Le gouverneur de la région de Soumy, au nord-est de l’Ukraine, a déclaré aujourd’hui, mardi, que les forces russes tentaient de créer une « zone tampon » à Soumy, sans toutefois y parvenir.
Oleh Hryhorov a indiqué via l’application Telegram que quatre villages frontaliers se trouvent désormais dans une « zone grise » en raison des combats en cours, niant que ces villages soient passés sous contrôle russe.

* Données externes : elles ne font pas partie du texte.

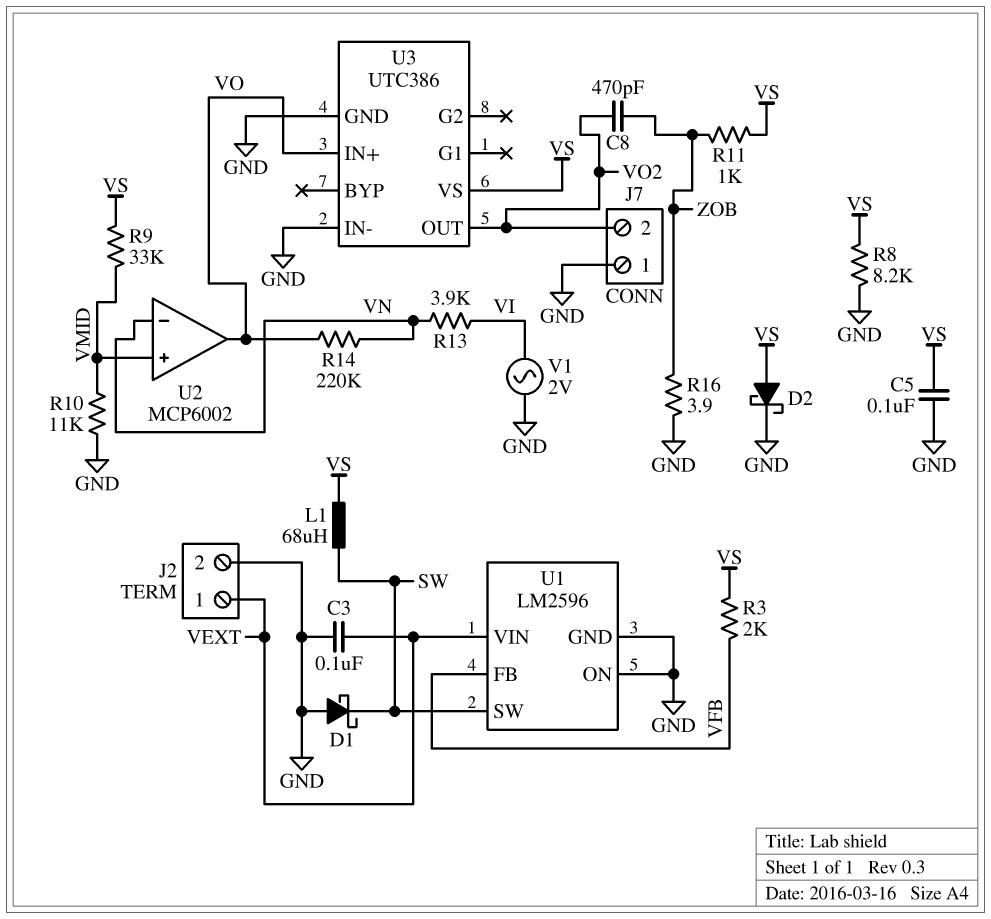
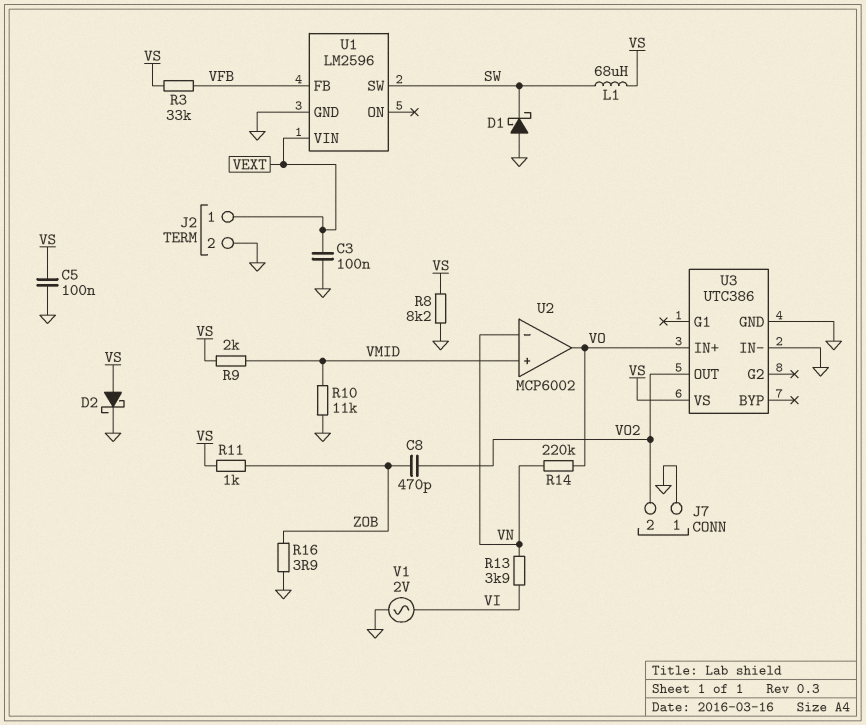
R3: 2k (VFB, VS) -> 33k (VFB, VS)
R9: 33k (VMID, VS) -> 2k (VMID, VS)
U1 pin ON: GND -> none

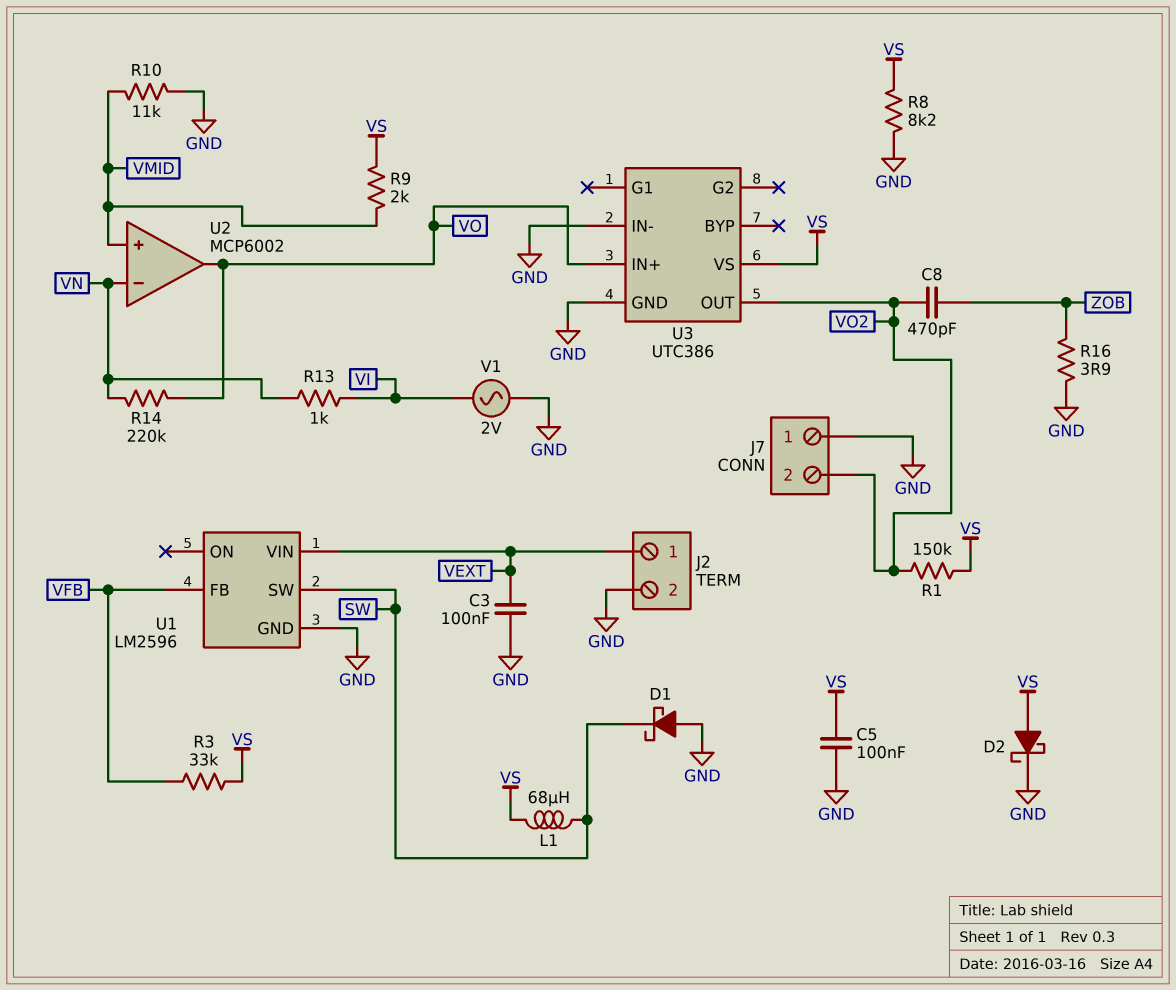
R1: none -> 150k (VO2, VS)
R11: 1k (VS, ZOB) -> none
R13: 3.9k (VI, VN) -> 1k (VI, VN)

Trêve de mai et négociations directes
Ces déclarations interviennent alors que le Kremlin a annoncé plus tôt dans la journée que l’Ukraine n’avait pas répondu aux nombreuses propositions faites par le président russe Vladimir Poutine pour entamer des négociations de paix directes, et qu’il n’était pas encore clair si elle participerait au cessez-le-feu de trois jours annoncé pour le mois prochain.
Le porte-parole du Kremlin, Dmitri Peskov, a déclaré aux journalistes : « Le président Poutine a confirmé à plusieurs reprises que la Russie est prête, sans aucune condition préalable, à entamer un processus de négociations », ajoutant : « Nous n’avons reçu aucune réponse de la part du régime de Kiev jusqu’à présent », selon Reuters.
Il a également affirmé qu’il était « extrêmement difficile de comprendre » si l’Ukraine avait l’intention de rejoindre ce cessez-le-feu.
Pour rappel, Poutine a annoncé hier un cessez-le-feu de trois jours dans la guerre en Ukraine, du 8 au 10 mai, période pendant laquelle la Russie prévoit de célébrer le 80ᵉ anniversaire de la victoire lors de la Seconde Guerre mondiale.
De son côté, l’Ukraine a réagi en demandant pourquoi Moscou refusait sa proposition d’un cessez-le-feu d’au moins 30 jours, débutant immédiatement.